「シノラーと、せんとくんと、くまぶしくん」
このブログでも何度も書いてきたが、私はどうしても、奈良のゆるキャラ「せんとくん」にはなじめない。なじめない…というより、どちらかといえば、合わないっていう感じである。
そのせんとくんの制作者が東京芸大の籔内佐斗司先生である。せんとくんの悪口を書くにつけ、きっと、いずれどこかで、先生に出会うのだろうと思っていたのだが、そのときは、困るだろうなあという気持ちでいた。
私が許せないのは、奈良のゆるキャラとしてのせんとくんであって、決して、籔内先生にどうこうというわけではない。先生は先生の芸術性で制作をなさっているので、そのことに私がとやかく言う立場にはない。先生は以前から、童子の顔に角を着けるというような、せんとくんの原形のような作品を世の中に出しておられるのも、知っていたし、それは先生の芸術であるのであって、私の趣味とは関係がない。芸術とはそういうものだと私は思っている。
ただ奈良県が奈良県をあげて、仏様の顔にトナカイの角を生やすようなキャラクターを採用することに、仏教者として、違和感を隠せなかったのは事実である。それは今でも変わらない。
せんとくんはご存じのように、平城遷都1300年祭のオフィシャルキャラクターとして、採用され、きもかわいい…という当節の流行によって、全国区となった。制作発表当時は随分賛否があったが、そのうち、なんとなく定着とした感がある。
遷都祭当時の担当者に、「田中さんがせんとくんの悪口をブログに書いてくれるので、せんとくんは人気が出ました…」って真顔で言われたことさえある。悪いジョークだと思った…。
さて、その籔内先生にとうとう出会ってしまったのである。
金峯山寺蔵王堂の秘仏本尊金剛蔵王権現様の、今期の特別ご開帳が始まった初日、3月30日にNHKEテレの番組、趣味Do楽「籔内佐斗司流 仏像拝観手引 日本列島巡礼編」の取材で来山されたのだ。
取材依頼があったときから、どんな顔して挨拶しようか…って、ホントに困っていた。
ところが、である。
アシスタントで同伴されたのが、私がかねてよりのファンだったシノラーこと、篠原ともえさんで、彼女が持つウルトラリラックスな感じが、とても和みのある先生との出会いにしてくれたのであった。
先生も彼女の持つ和みにすっかり魅了されておられるようで(番組は2シリーズ目に入っている)、そんな和みの空気を無理に壊すような、せんとくんの話題も出すことなく、取材のご挨拶は無事に終わったのである。

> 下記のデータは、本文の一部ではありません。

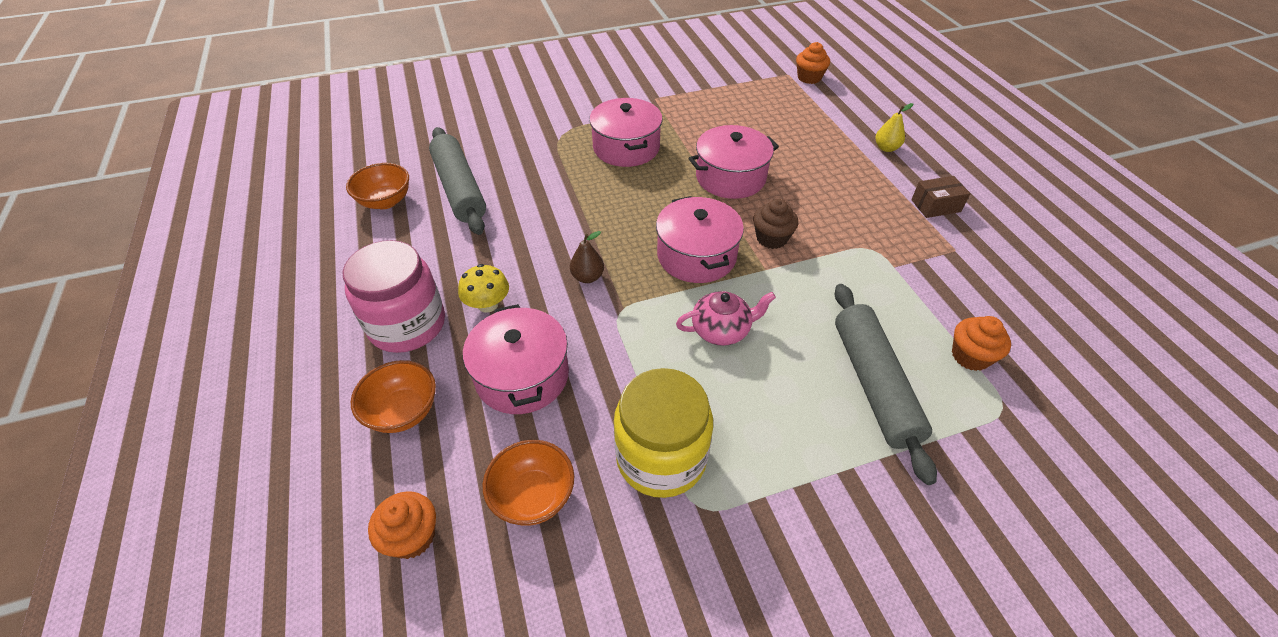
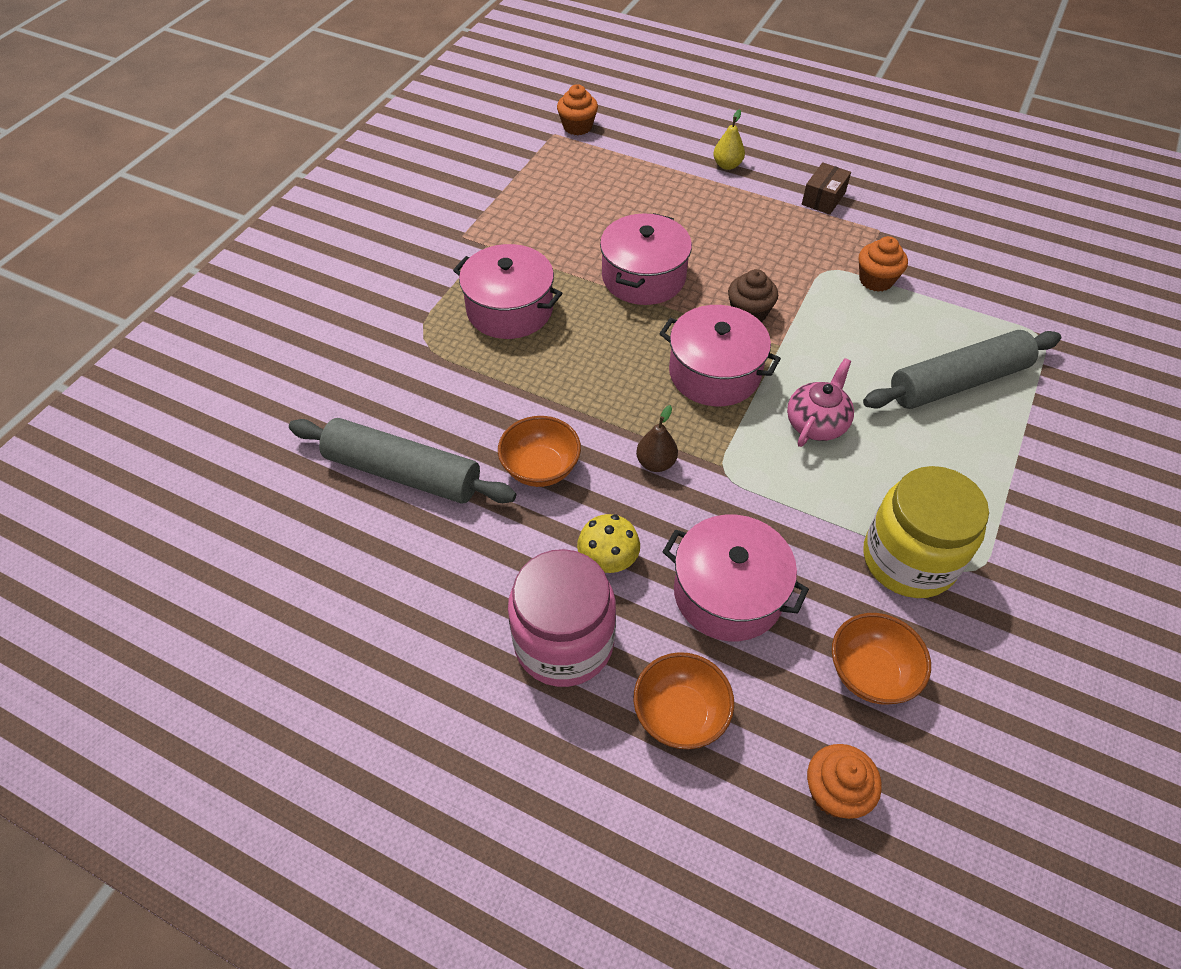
camera: 45 degrees left, 5 degrees up
(385, 201) = (339, 547): orange bowl -> orange bowl (540, 468)
(873, 384) = (958, 382): grey rolling pin -> grey rolling pin turned 60 degrees counterclockwise
(970, 356) = (983, 312): orange cupcake -> orange cupcake (876, 280)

おまけに、初入荷以来売り切れになっていた山伏キャラのテディベア「くまぶしくん」がたまたまその日に100個届いていたので、シノラーにプレゼント出来たのであった。彼女はとても気に入ってくれて、自分のカバンにつけてくれているらしい(私は以前からツイッターで彼女をツイートしていたが、この取材をきっかけに彼女も私をツイートしてくれて、彼女のツイッターにもくまぶしくんを紹介されている)。彼女はほんとに素敵である。

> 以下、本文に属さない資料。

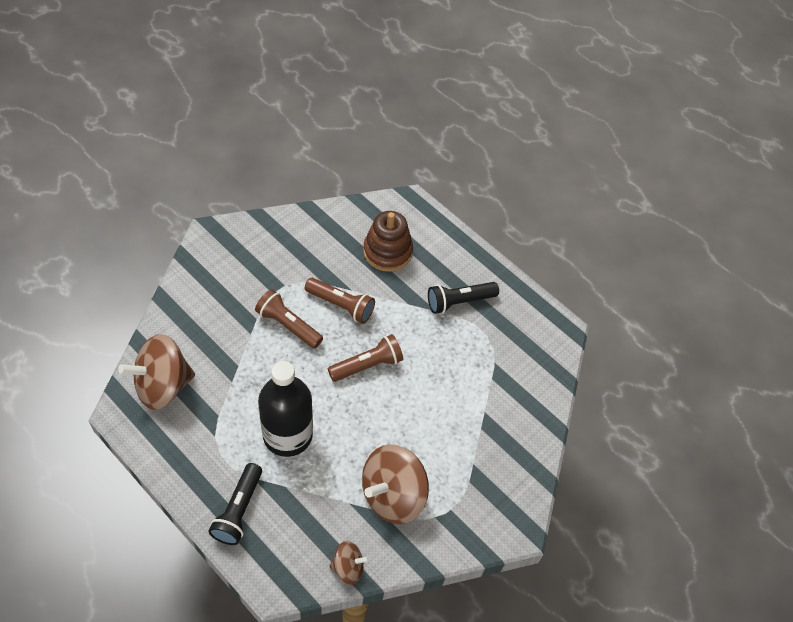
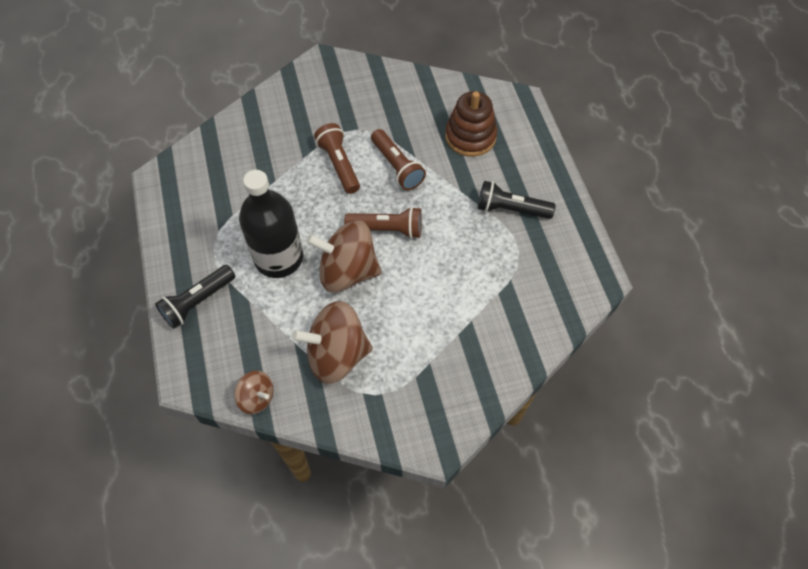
camera: 35 degrees right, 5 degrees up
(163, 386) = (204, 170): brown spinning top -> brown spinning top (347, 271)

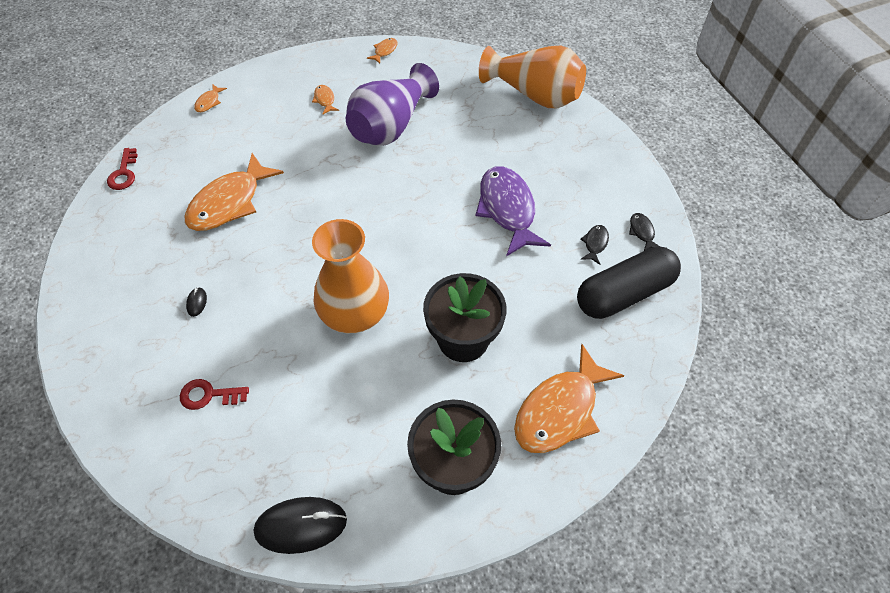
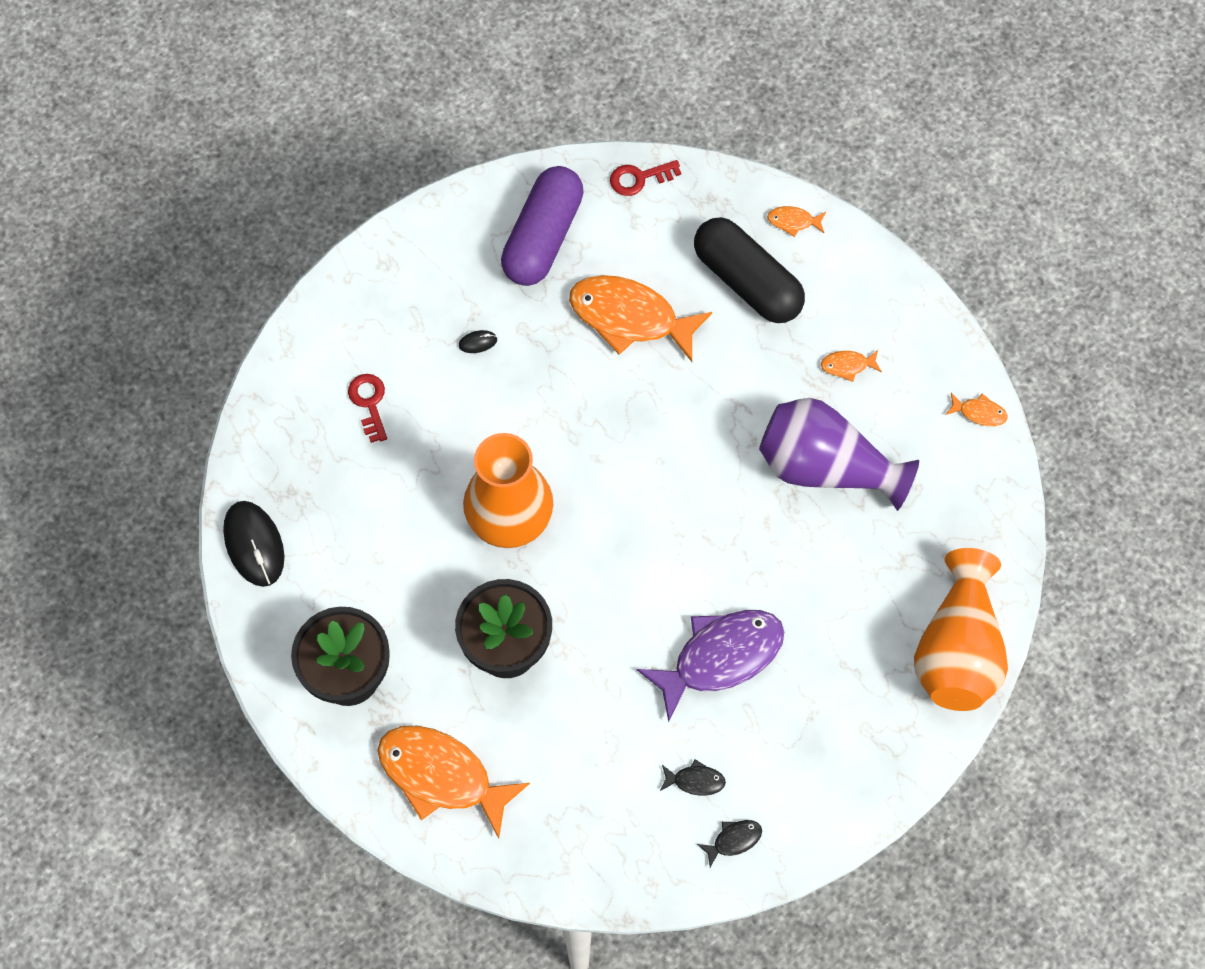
camera: 75 degrees right, 10 degrees up
(133, 240) = (543, 237): none -> purple capsule
(325, 100) = (847, 365): orange fish -> orange fish turned 150 degrees counterclockwise
(624, 293) = (625, 828): black capsule -> black capsule (747, 281)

実は籔内先生には最初差し上げなかったのだが、先生も欲しいと言っておられたと取材担当の者から聞いて、慌てて持って行くと、大変喜んでいただいた。
まあ、熊に山伏を着せて、キャラを作ることくらいはあまり気にはしない私なので(くまぶしくんは奈良日航ホテルとのコラボで制作したが、名付け親は私である)、せんとくんのことも、そうとやかく言わなくてもいいようなものだとは思ったが、篠原ともえさんのお蔭で、なんとも籔内先生との出会いが、不可思議なものとなったのである。シノラーのお陰様である。
シノラーのお蔭が大きいが、先生はよい人だよ、って以前から聞いていたので、会ってみて、確かにとてもいい方だとわかった。
その後先生からは、著作本やNHKの番組のテキスト本などを送っていただいた。なんか、恐縮する以外にはないこととなってしまったが、だからといって、私はせんとくんは今でもなじめないのは変わらないことだけ、書いておきたい。
金峯山寺が取材を受けたNHKの番組は「籔内佐斗司流 仏像拝観手引 日本列島巡礼編」の第6回放送分「山岳のほとけさま~修験道と神仏習合~」(5月 7日・午後9時30分~55分)である。是非ご覧いただければと思う。
番組サイト http://www.nhk.or.jp/kurashi/doraku-tue/
ちなみに私は番組には出ていませんので・・・。